Pendant des décennies, le principal stock hors site de l'entreprise, soit environ un million de bouteilles, a été stocké dans un entrepôt de 65 000 pieds carrés à température contrôlée dans le quartier de Williamsburg, à Brooklyn. Les clients qui avaient acheté à l'entreprise des vins d'un certain âge pouvaient stocker leurs vins dans l'entrepôt pour une somme modique. En 2019, alors que les valeurs immobilières montaient en flèche à Williamsburg, Sherry-Lehmann a vendu son bail à long terme pour l'entrepôt à un prix qu'un ancien employé qualifie de "très élevé". L'entreprise a ensuite loué une installation plus petite, l'ancienne laiterie Elmhurst, dans le Queens. Elle a renoncé à ce bail l'année dernière. Son stock, fortement réduit, est désormais essentiellement entreposé dans le sous-sol du magasin, où se trouve également son centre d'appels.

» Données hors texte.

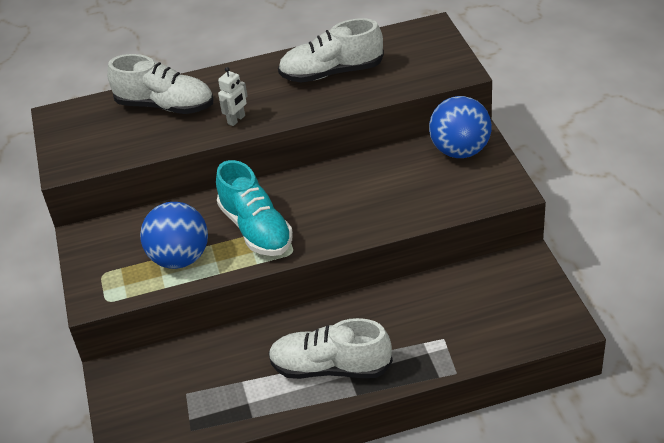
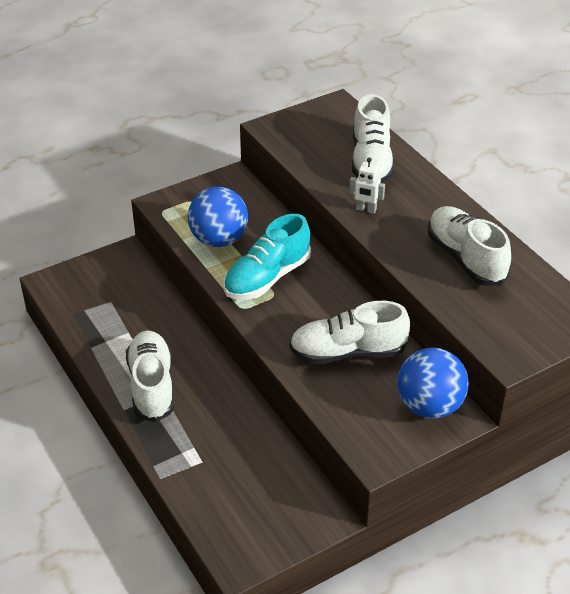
camera: 70 degrees right, 0 degrees up
(380, 189) = (348, 353): none -> white shoe

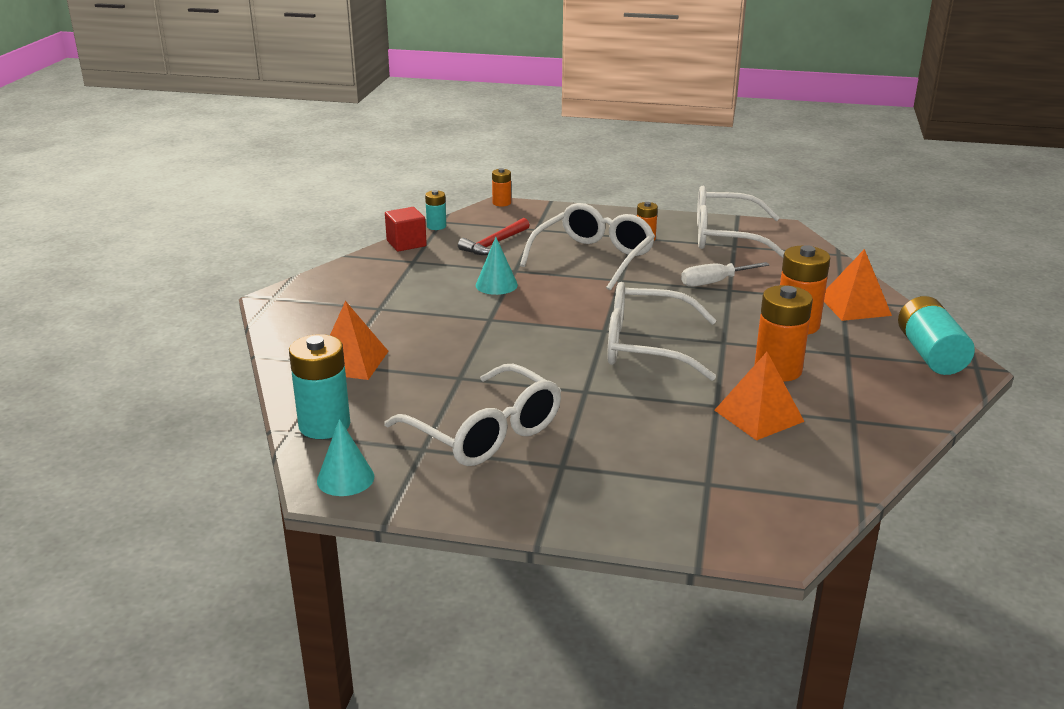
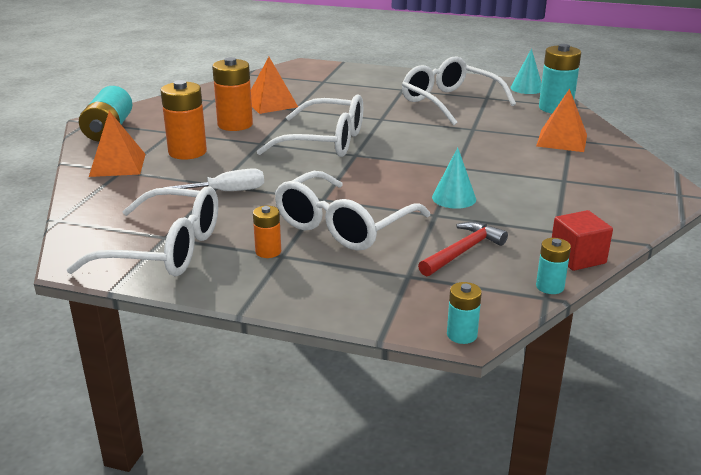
camera: 175 degrees left, 0 degrees up
(501, 203) = (461, 335): orange battery -> turquoise battery

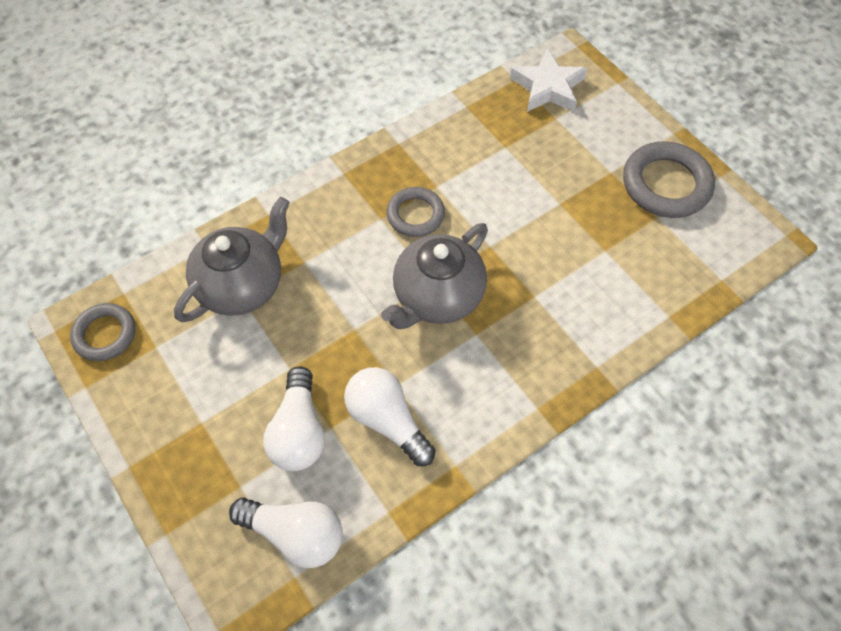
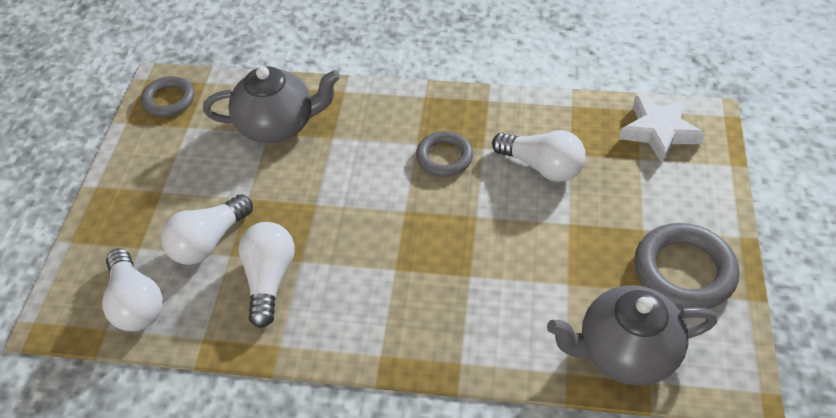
camera: 45 degrees right, 10 degrees down
(437, 297) = (396, 223): grey teapot -> grey teapot (625, 352)
(496, 171) = (542, 166): none -> white light bulb

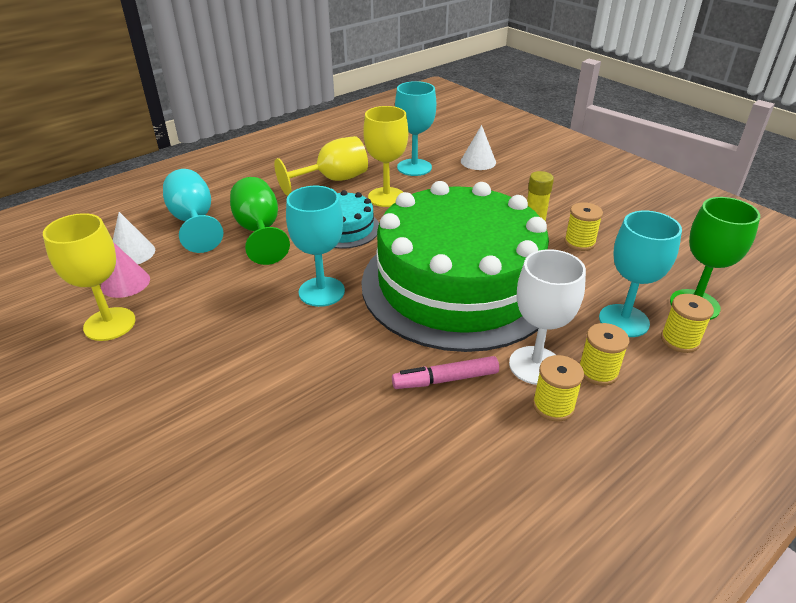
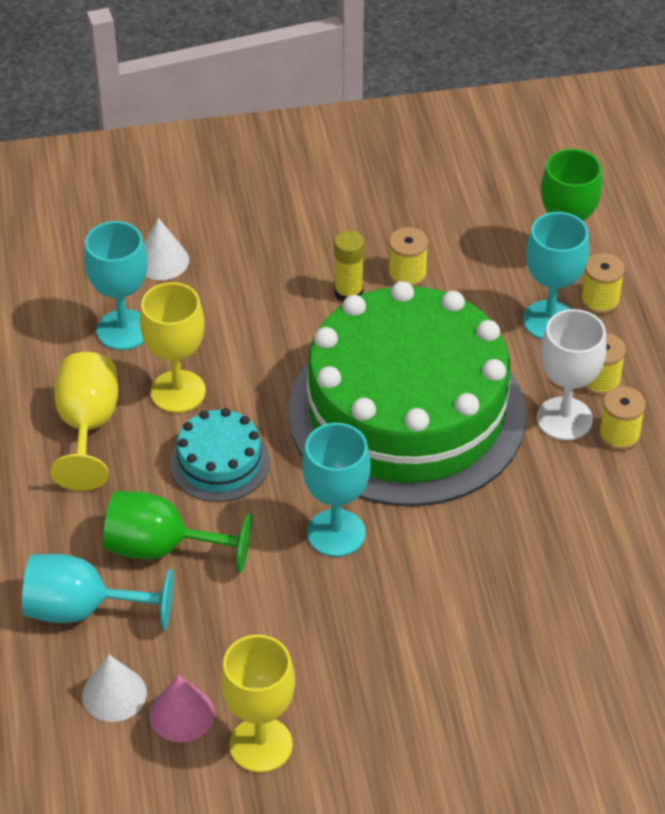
camera: 60 degrees left, 10 degrees up
(446, 379) = (540, 492): pink marker -> none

En 2016, Sherry-Lehmann a brièvement loué un entrepôt supplémentaire de 12 000 pieds carrés à Los Angeles. Le projet était d'ouvrir un magasin de détail adjacent dans le quartier d'El Segundo. "Dans notre réflexion globale sur l'acquisition d'un avantage concurrentiel sur le marché, nous avons choisi de nous concentrer sur la force de la marque Sherry-Lehmann", a déclaré à l'époque l'ancien président de l'entreprise, M. Adams. Ce projet n'a cependant jamais vu le jour.
Selon le New York Post, les employés se plaignent que Gilmer et Green ont consommé une partie du meilleur stock du magasin lors de déjeuners dans certains des meilleurs restaurants de Manhattan et dans leurs locations de vacances. "Normalement, lorsque je fais affaire avec un client", a déclaré un grossiste en vins à Wine Spectator, "cela se passe dans son bureau. Avec Shyda, cela se passe dans un restaurant autour d'une bouteille de vin à 400 dollars".
Le bistrot chic Le Bilboquet, situé à deux rues de Sherry-Lehmann, était le lieu de prédilection de Gilmer pour ses déjeuners. "Il apportait son propre vin et restait pendant des heures, sans même payer le droit de bouchon", raconte une source. "Mais les restaurants dépendent des ventes de vin. Finalement, la direction a fait savoir à Shyda qu'il n'était plus le bienvenu. "
Gilmer, dont le bureau se trouve au deuxième étage, est le plus souvent absent de la surface de vente de son magasin. "Il est difficile de savoir quand il entre et sort", a déclaré un vendeur, "car il peut entrer dans le bâtiment par le hall d'entrée et accéder à son bureau par une porte privée au deuxième étage".
En toute justice pour Gilmer, les tendances contemporaines de la vente jouaient déjà contre Sherry-Lehmann lorsqu'il en est devenu le PDG. Les sites web non soumis au loyer de Park Avenue offrent aux clients en ligne des prix avantageux et des livraisons de vin rapides. Le déménagement de Sherry-Lehmann sur Park Avenue en 2007, dont Michael Aaron pensait qu'il redonnerait du prestige à l'entreprise après des décennies passées sur Madison Avenue, a peut-être été non seulement coûteux, mais n'était même pas l'emplacement idéal, car les habitudes de consommation ont changé. Mais d'autres cavistes ont réussi à innover et à attirer de nouveaux clients, en stockant de nouveaux vins et en proposant des dégustations, voire en ouvrant des restaurants attenants.
Pendant ce temps, Sherry-Lehmann risque de perdre plus de clients qu'elle n'en gagne, et le temps presse. La situation pèse sur Michael Aaron, qui vit désormais en Floride. "Il y a quelques années à peine, le 21 Club, fondé par mon oncle et mentor, Charlie Berns, a fermé ses portes", a déclaré M. Aaron au Wine Spectator. "Aujourd'hui, la possibilité que Sherry-Lehmann ferme ses portes me brise le cœur. "
Un ancien associé, observant l'état actuel de l'entreprise, met en garde : "Vous pouvez avoir un cheval très rapide, mais si vous le battez trop fort, il va tomber".